Anxiety had been making decisions for far too long.  I had allowed anxiety to do so because it was easier, I thought, than scraping away the layers of self-doubt and insecurity to do what was right for me.  With anxiety lulled into a safe place through meditation, I am making more secure, more confident, and acting on my own behalf.

The Skeptic Became the Sales Pitch

“You should meditate,” I hear myself saying on a daily basis.  “Yes, you can, everyone can meditate!”  Who is this person?  Six weeks ago, I was the one trying to convince a therapist that I couldn’t meditate.  Now no one is immune from my sales pitch for meditation.  If coworkers complain to me that they can’t get enough sleep, I urge them to meditate.  A friend in crisis wants to vent in a telephone call, and I urge her to meditate.  I know that by now they’ve seen the change in me and I’m so desperate for others to take the fifteen-minute mental break that will help them that I am a broken record urging all who cross my path to breathe deep and let it go.

I Am Not Afraid of Me

I’ve come to the realization that my anxiety is rooted in the resistance I have built to feeling my feelings.  At the first sign of circular thinking and shortness of breath now, I zone in on how I’m feeling and why I’m feeling that emotion.  I don’t run.  I don’t put up a wall.  I let it pass over me, I acknowledge the feeling and if I can change it, I do.  If I can’t change the circumstances of the emotion, I let myself feel it.

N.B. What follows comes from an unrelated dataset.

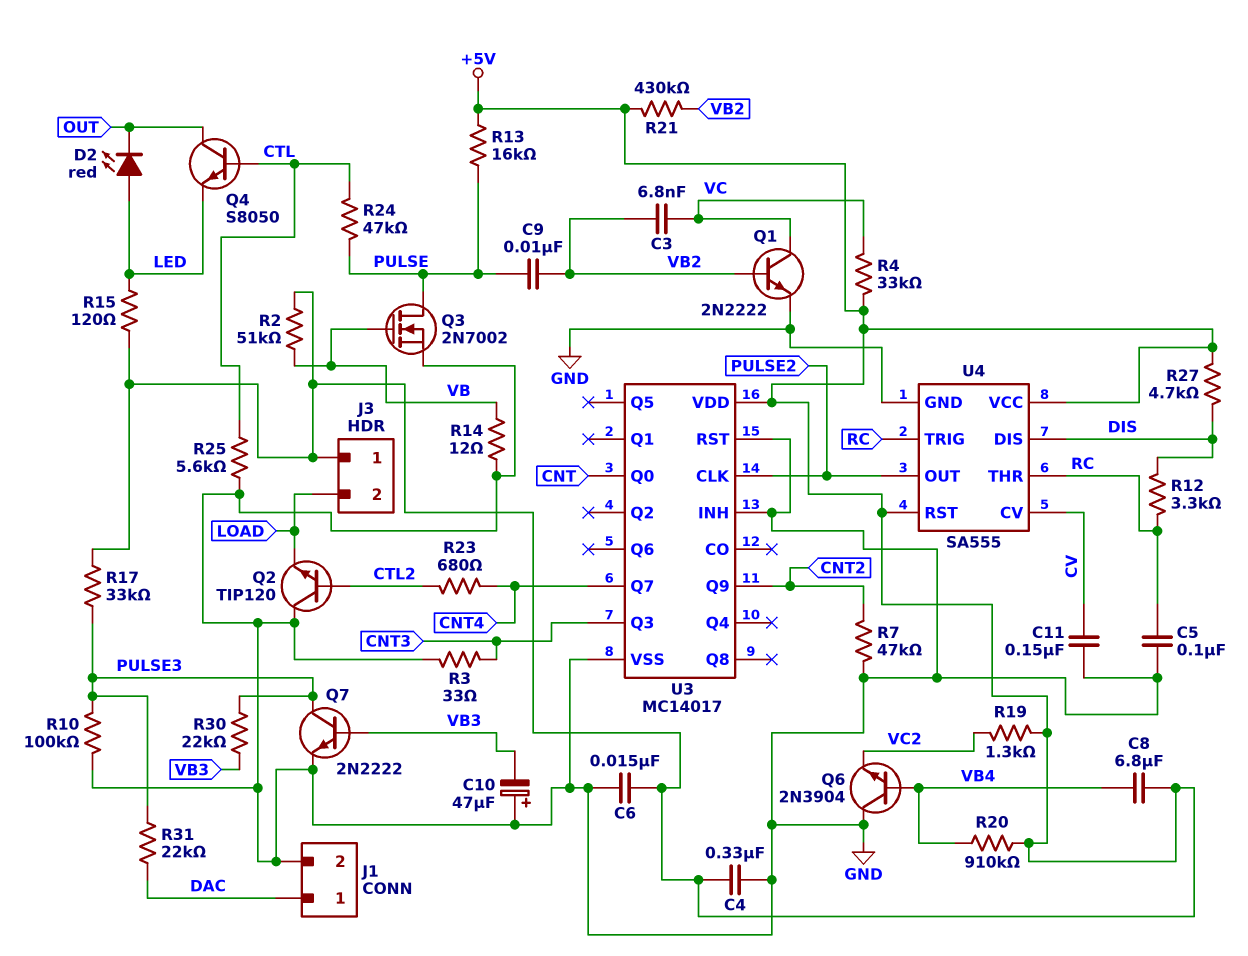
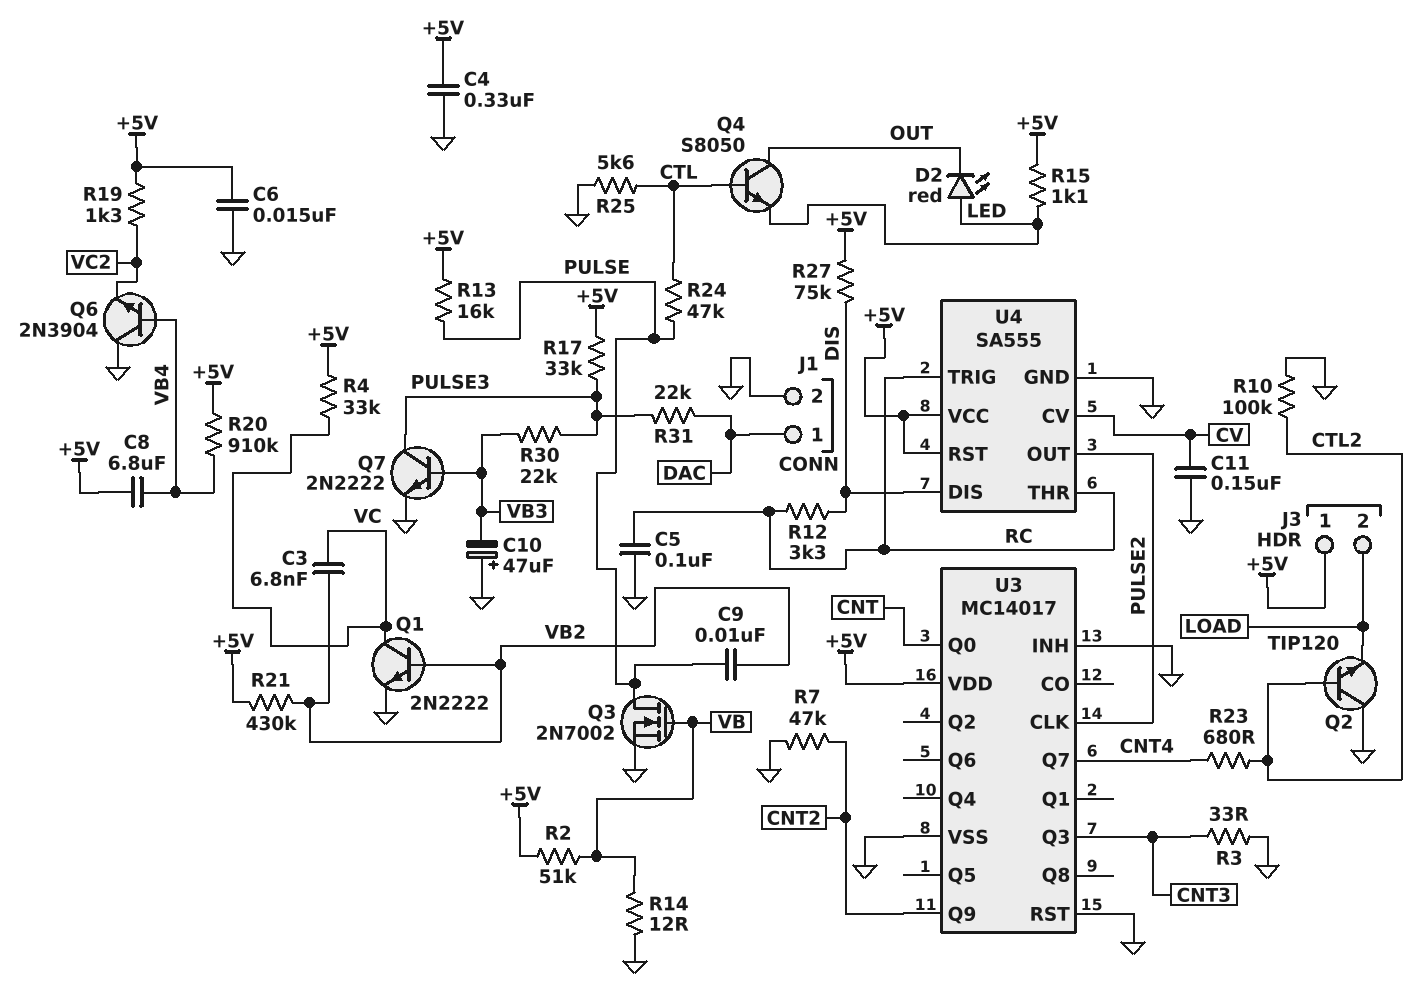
R10: 100k (GND, PULSE3) -> 100k (CTL2, GND)
R15: 120 (+5V, LED) -> 1.1k (+5V, LED)
R27: 4.7k (+5V, DIS) -> 75k (+5V, DIS)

I was terrified of meditation when I started because I didn’t want to know what was under the protective layers of emotional scar tissue I had created to avoid feeling unpleasant emotions.  There are still difficult days when I realize that there’s an ugly bruise of emotion that I failed to properly address when it was happening.  But I’m not afraid.  This is me.  I am a collaboration of every memory, moment and emotion that has already happened.  I’m not yet quite fearless, but I am no longer afraid to sit with myself, allow an emotion, and dive into the messy, wondrous beauty of my own mind.

This is my journey at six weeks.  Where are you in your journey and what unexpected epiphanies await?